【发布时间】:2022-01-14 17:55:38
【问题描述】:
我有一个现有循环,用于遍历大量文件路径,最终通过云处理管道发送文件。我需要更新循环以将文件名与数据框列 (fileName) 匹配,然后从第二列 (date) 获取关联的数据值并将其作为变量存储在我的循环中。
# dataframe that I need to extract 'date' from
df = pd.DataFrame({'id':['dat1', 'dat2', 'dat3'],
'date':[2019, 2021, 2015],
'fileName': ['dat1.file', 'dat2.file', 'dat3.file']})
# list of file paths that I need the fileName from to match with my dataframe
gs_files = ['path/dat1.file', 'path/dat2.file']
bucket = 'path/'
for f in gs_files:
# get file path
print('Path: ', f)
# get file name (need to keep this for later processing steps)
fbname = f.replace(bucket, '')
print('Image name: ', fbname)
# match fbname with df['fileName']. Store associated 'date' as a separate variable (not as a column in df)
if fbname in df['fileName']:
year = df['date']
print('Collection date: ',year)
# Extra processing steps will be executed below.
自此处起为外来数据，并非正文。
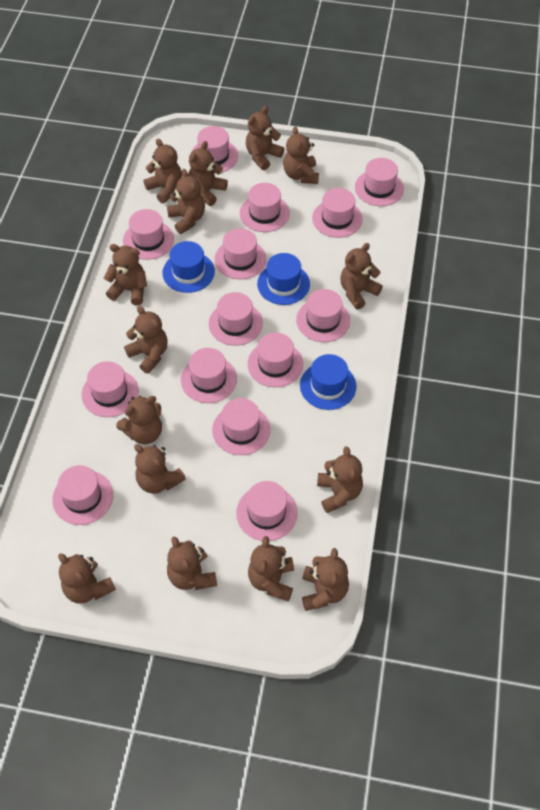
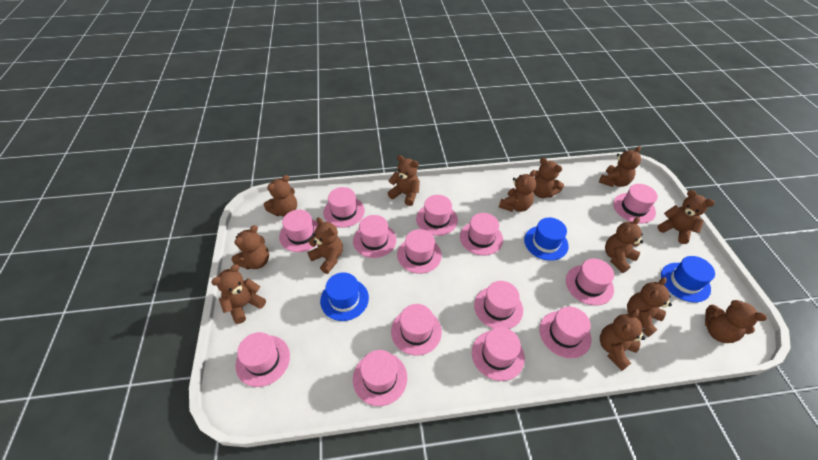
brown teddy bear: 15 -> 13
# Resulting output from the above code:
Path: path/dat1.file
Image name: dat1.file
Path: path/dat2.file
Image name: dat2.file
# Desired output:
Path: path/dat1.file
Image name: dat1.file
Collection date: 2019
Path: path/dat2.file
Image name: dat2.file
Collection date: 2021
【问题讨论】:
标签: python pandas dataframe loops